Gregory P. Smith <g...@krypto.org> added the comment:

updates:

- extern "C" is indeed really only about linking so it has no bearing.

What I'm hearing from talking to our C++ compiler team is unfortunately sad: 
The C++ standard does not support flexible array member syntax on purpose 
because it leads to problems specific to C++ (ex: what do "new" and "del" do?)

So some compilers will reject such code (just as some accept it treating it as 
C99 does).  Meaning we can't do this in any public header file.

One workaround would indeed be to do something similar to that hashtable code, 
but it is quite annoying and I don't know that we could actually change the 
definition of PyBytesObject that way as its internals could be referenced 
externally.  (though all the bytes should line up regardless so even macros 
before and after such a change would be compatible?)

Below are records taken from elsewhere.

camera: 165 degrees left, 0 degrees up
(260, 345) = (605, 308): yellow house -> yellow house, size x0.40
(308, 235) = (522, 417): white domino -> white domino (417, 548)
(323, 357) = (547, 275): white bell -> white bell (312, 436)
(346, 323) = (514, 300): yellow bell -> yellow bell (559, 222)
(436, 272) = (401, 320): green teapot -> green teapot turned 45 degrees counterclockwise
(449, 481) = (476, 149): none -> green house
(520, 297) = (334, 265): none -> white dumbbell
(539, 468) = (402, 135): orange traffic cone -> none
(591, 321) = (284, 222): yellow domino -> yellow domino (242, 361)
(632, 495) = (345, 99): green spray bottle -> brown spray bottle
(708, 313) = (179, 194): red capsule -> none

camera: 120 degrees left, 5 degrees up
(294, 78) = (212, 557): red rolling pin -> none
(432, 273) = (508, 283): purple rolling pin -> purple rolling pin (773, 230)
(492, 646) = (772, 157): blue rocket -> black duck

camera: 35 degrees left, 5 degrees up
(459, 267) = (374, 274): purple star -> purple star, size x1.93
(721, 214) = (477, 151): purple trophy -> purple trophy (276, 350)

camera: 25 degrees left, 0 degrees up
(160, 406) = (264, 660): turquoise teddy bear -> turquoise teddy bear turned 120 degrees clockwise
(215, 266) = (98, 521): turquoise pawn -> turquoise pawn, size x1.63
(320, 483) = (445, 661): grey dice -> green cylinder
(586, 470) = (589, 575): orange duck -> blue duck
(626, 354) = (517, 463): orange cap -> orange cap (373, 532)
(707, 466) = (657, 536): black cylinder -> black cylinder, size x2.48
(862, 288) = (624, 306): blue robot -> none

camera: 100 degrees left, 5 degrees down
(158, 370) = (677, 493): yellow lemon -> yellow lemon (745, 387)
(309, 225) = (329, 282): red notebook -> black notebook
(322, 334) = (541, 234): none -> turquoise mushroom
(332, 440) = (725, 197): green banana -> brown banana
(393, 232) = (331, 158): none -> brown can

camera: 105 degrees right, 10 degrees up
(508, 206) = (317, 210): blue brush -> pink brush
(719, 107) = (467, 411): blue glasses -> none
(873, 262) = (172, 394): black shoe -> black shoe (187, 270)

Within our internal private pure C code we could move to use this feature; 
things in .h files are the cross language issue.

Anyways I'm following up internally to better understand the motivation for 
wanting code to not use the "it's worked forever" technically undefined 
behavior of the trailing [1] member and out of bounds access.

Pondering, I wonder if this could turn into a "-fwrapv" style of situation, we 
depend on that behavior working so we adopted the compiler flag when compilers 
started to care; so at most we might some day need to pass another compiler 
flag to ensure it stays?  we'll see.

I'm inclined not to move forward with my PRs for now.